Early production examples had a very low rear spillguard but this was increased in height after a short period to prevent chunks of material exiting over the top and damaging the aircleaner extension stack and exhaust pipe.
A sturdy pushblock with two small over-riders to prevent radiator damage made up the rear of the machine.
The operator sat just ahead of the front LH wheel arch and was provided with either a pedestal or suspension seat. Most photos the author has seen are of machines that have been fitted with a suspension seat.
Good visibility all around was a feature of the TS-18, with almost all of the 58 manufactured just having a plain windscreen.
As both the TS-18 and TS-24 looked very similar externally, there is a way of telling which is which in unmarked photographs.
TS-18s have dimpled planetary drive covers and TS-24s do not, as the planet drives were increased in size on the later machine necessitating a redesign.
The NZ Connection
No Euclid TS-18s were imported into New Zealand.

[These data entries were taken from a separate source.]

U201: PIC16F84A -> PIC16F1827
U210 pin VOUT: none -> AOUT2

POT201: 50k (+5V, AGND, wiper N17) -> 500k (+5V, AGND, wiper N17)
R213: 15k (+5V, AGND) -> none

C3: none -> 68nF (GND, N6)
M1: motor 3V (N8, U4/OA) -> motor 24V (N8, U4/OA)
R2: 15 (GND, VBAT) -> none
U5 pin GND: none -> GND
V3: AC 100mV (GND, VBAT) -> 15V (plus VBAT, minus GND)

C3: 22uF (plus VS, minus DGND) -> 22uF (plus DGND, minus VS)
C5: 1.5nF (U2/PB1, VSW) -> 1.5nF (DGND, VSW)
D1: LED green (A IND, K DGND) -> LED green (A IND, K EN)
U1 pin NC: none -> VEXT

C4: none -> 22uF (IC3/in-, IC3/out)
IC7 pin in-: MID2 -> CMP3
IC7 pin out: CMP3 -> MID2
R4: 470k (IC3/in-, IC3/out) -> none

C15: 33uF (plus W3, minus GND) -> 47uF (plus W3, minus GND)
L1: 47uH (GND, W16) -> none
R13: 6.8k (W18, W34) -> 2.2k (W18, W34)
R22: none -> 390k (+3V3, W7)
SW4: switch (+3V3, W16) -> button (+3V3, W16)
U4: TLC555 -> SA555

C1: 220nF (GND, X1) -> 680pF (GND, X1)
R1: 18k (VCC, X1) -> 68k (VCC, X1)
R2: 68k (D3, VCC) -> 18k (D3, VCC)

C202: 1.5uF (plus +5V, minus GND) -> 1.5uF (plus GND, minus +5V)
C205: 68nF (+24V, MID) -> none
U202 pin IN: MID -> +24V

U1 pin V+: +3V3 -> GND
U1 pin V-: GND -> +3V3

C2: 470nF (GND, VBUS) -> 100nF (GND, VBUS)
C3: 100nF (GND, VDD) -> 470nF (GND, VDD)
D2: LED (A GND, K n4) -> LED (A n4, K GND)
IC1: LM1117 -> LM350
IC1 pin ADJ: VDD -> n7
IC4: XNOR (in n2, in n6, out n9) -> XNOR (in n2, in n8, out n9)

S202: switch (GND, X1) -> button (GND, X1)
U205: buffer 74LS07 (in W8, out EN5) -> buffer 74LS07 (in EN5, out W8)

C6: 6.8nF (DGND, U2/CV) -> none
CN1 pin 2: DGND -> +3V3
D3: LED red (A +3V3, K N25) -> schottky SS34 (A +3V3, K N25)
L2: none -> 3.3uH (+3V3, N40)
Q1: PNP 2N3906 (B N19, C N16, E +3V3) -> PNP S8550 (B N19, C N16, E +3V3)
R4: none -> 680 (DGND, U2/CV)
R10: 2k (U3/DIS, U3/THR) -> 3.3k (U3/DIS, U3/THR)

Obviously a bit too radical for New Zealand contractors of the day, the first twin-powered, two-axle machines to arrive in the country were the TS-24s in 1957 – and we all know how successful they turned out to be, practically reshaping the country!
For the Diecast Model Collector
As precious few Euclid machines have appeared in model form to date, it will come as no surprise to the collector that there are no models to be had of the TS-18 either.
The author has seen a custom built 1:50 scale model of one however, and it was valued at over US$1000!
Perhaps some enterprising business will one day fill the large gap in the Euclid model product line as there are a great number of its products which have not been reproduced in model form. We can only hope.